2010年9月30日木曜日

「患者中心の医療の方法 ⑦」

今回は、患者中心の医療の方法の5番目の構成要素「診療に予防・健康増進を取り入れる」と、最後の6番目の構成要素「実際に実行可能であること」について御説明します。
 家庭医は、すべての診療場面を病気の予防、健康増進のための絶好の機会としてとらえます。健康であるときにも、ある健康問題が解決した後でも、予防、健康増進のために家庭医が出来ることはたくさんあります。治療が終了すれば患者さんとの関係もおしまいというのではなく、その人が健康な時にも病気にならないように予防や早期発見、健康増進を支援していきます。例えば、軽い風邪症状で臨時受診した新婚男性の胸ポケットに煙草の箱がチラチラ見え隠れしていたとします。本人は風邪を診て欲しくて受診したので、喫煙を問題視していないかもしれませんが、普段は医療機関を訪れない彼に喫煙の将来的なリスク(それは家族にも及ぶこと)を伝え、禁煙について話し合う絶好の機会となります。ただし、患者さんに求める行動変容は実際に実行可能でなければ意味を成しません。患者さんの事情を踏まえて達成可能な目標を設定することが重要です。また家庭医は、地域医療全体においても「実際に実行可能であること」を意識することが求められます。家庭医は地域の医療資源のマネージャーでもあるからです。ここでいう医療資源とは、入院適応の判断や、調査研究の利用、薬の処方、専門医への紹介などであり、地域に無尽蔵ではない一定限られた資源のことです。

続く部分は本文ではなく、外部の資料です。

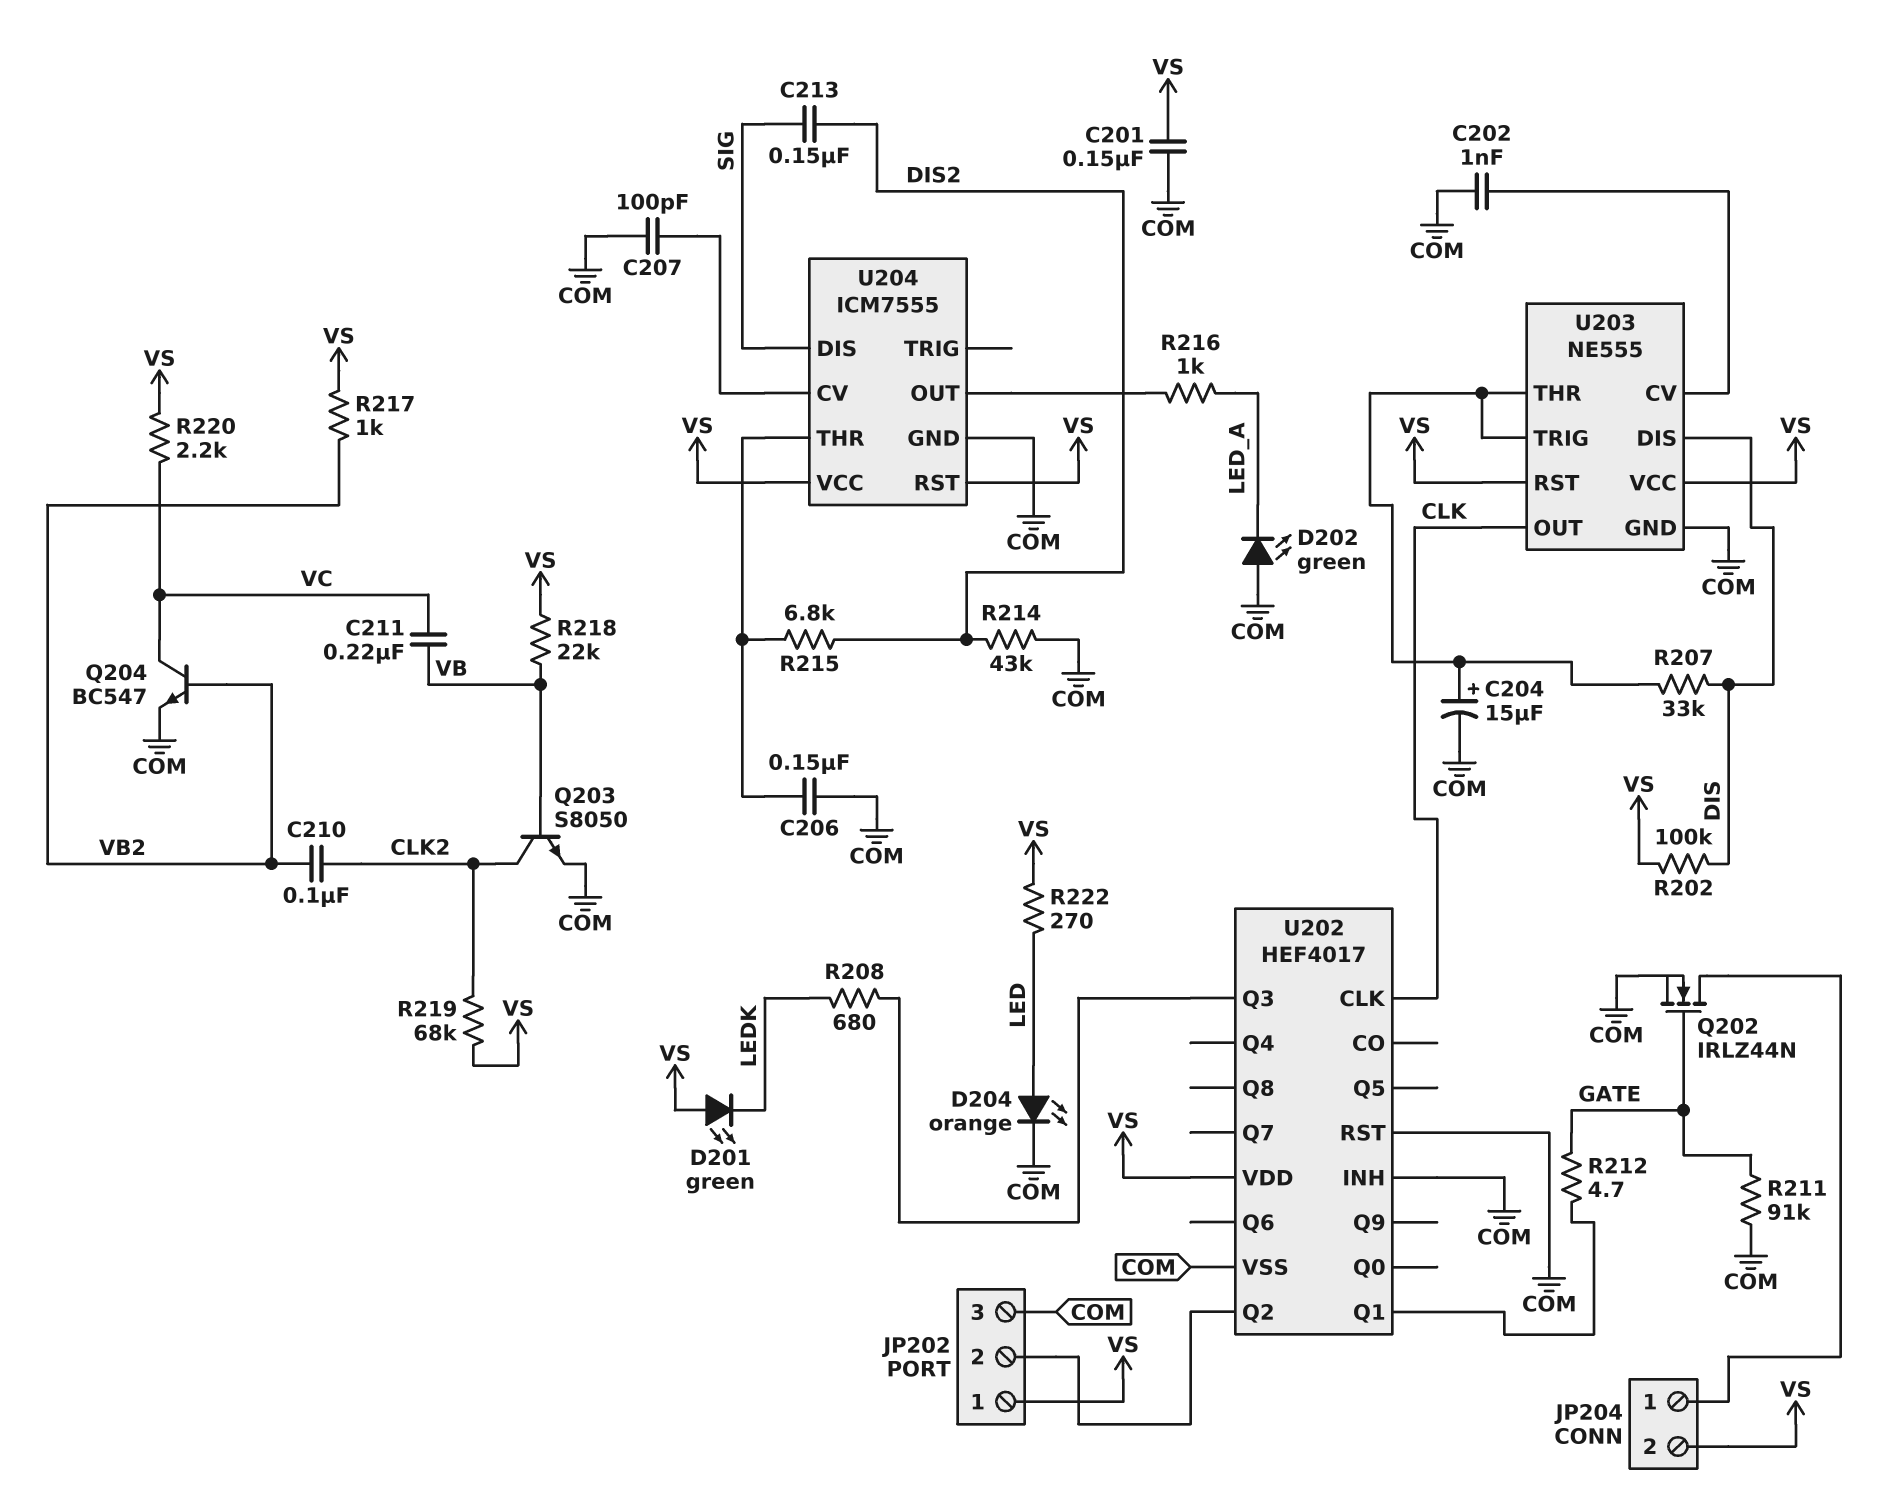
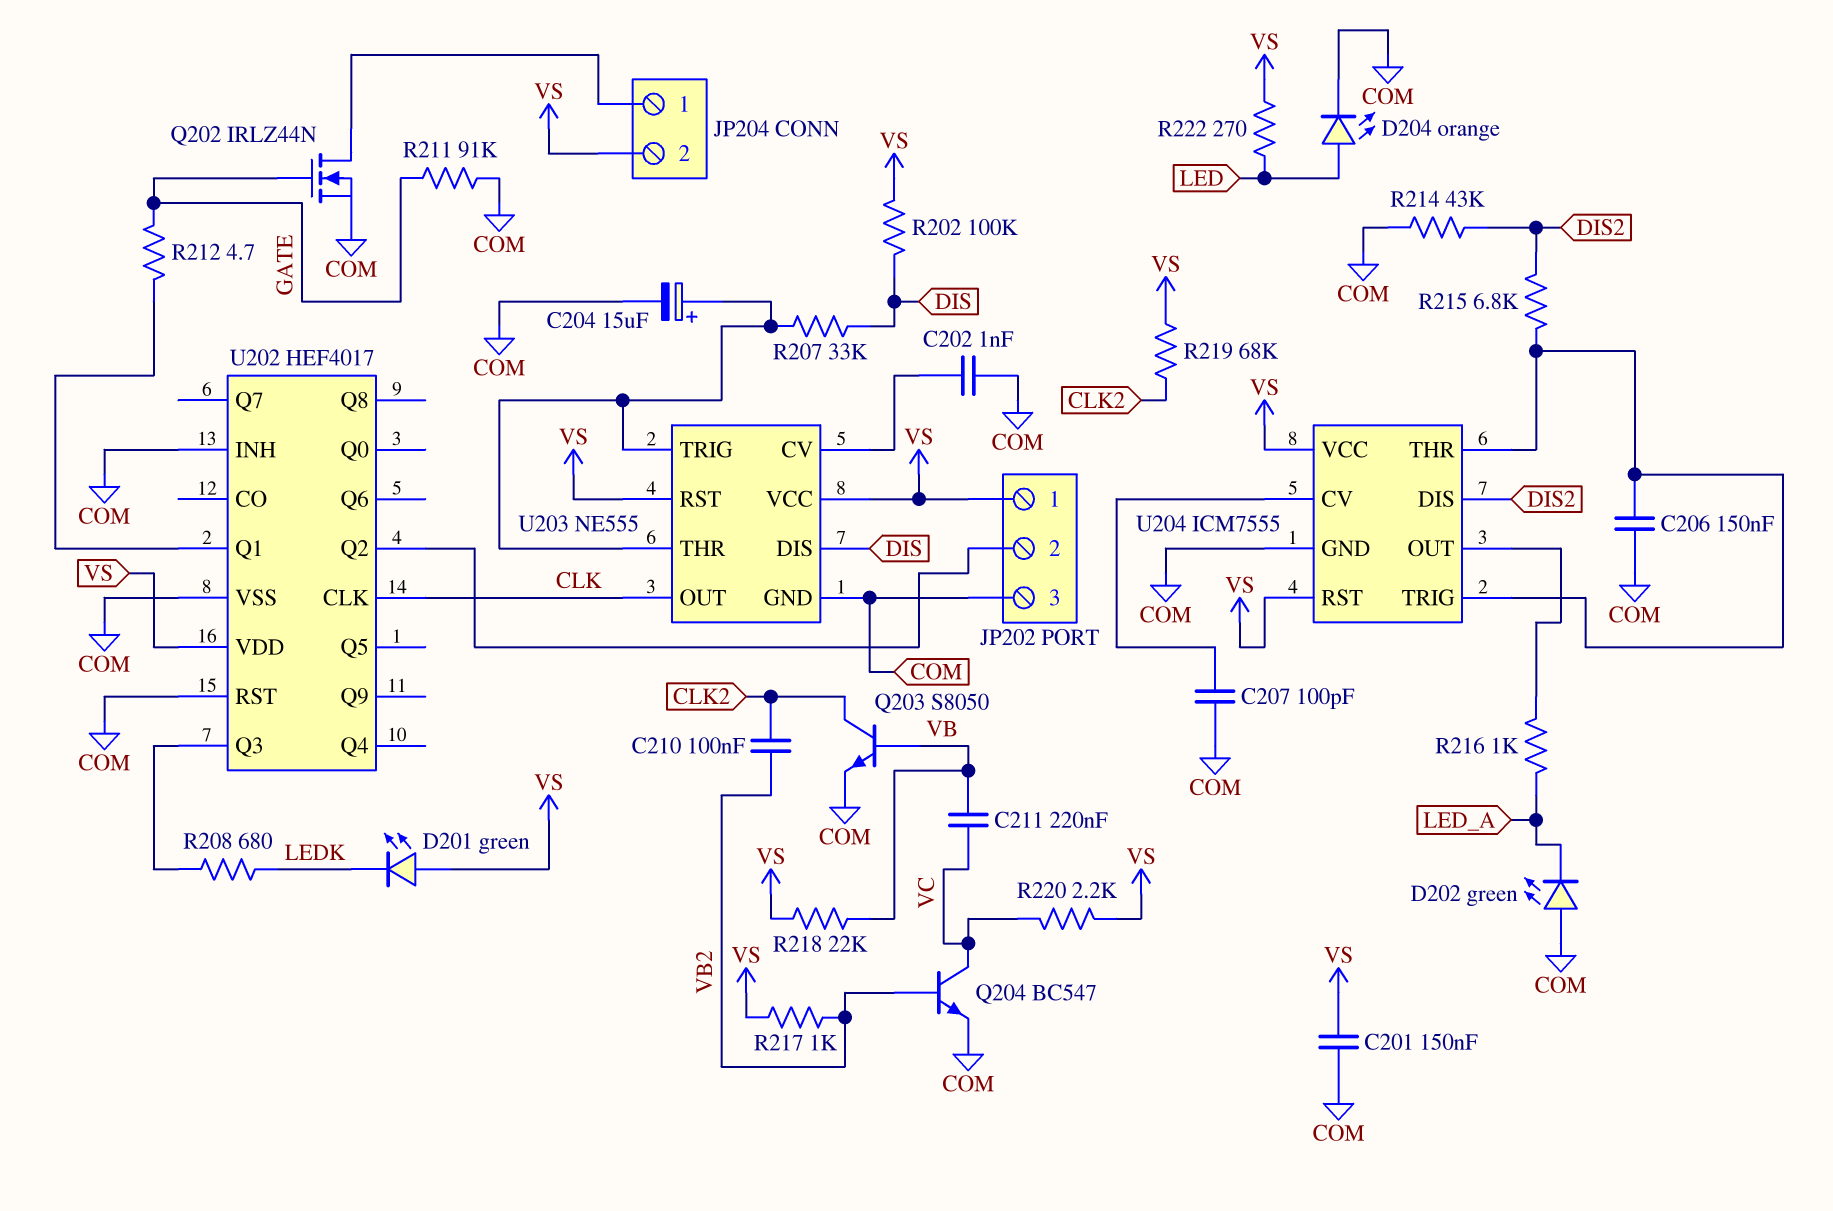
C213: 150nF (DIS2, SIG) -> none
U204 pin DIS: SIG -> DIS2
U204 pin TRIG: none -> U204/THR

残念なことに、いわきはその人口に比して全国的に見ても代表的な医療資源の乏しい地域です。だからこそ、患者さんや地域全体の利益を考え、これらの医療資源を有効活用することが必要なのです。限られた時間と資源と能力で多くの患者・家族に最大の利益を与えるためには、重症=無条件に全例高次医療機関では、もはや地域医療が成り立たないのです。このような難しい条件の中では、舵取り役の家庭医の手腕が問われ責任重大ではありますが、ここは家庭医が特に本領発揮すべき領域なので、非常にやりがいを感じるところでもあります。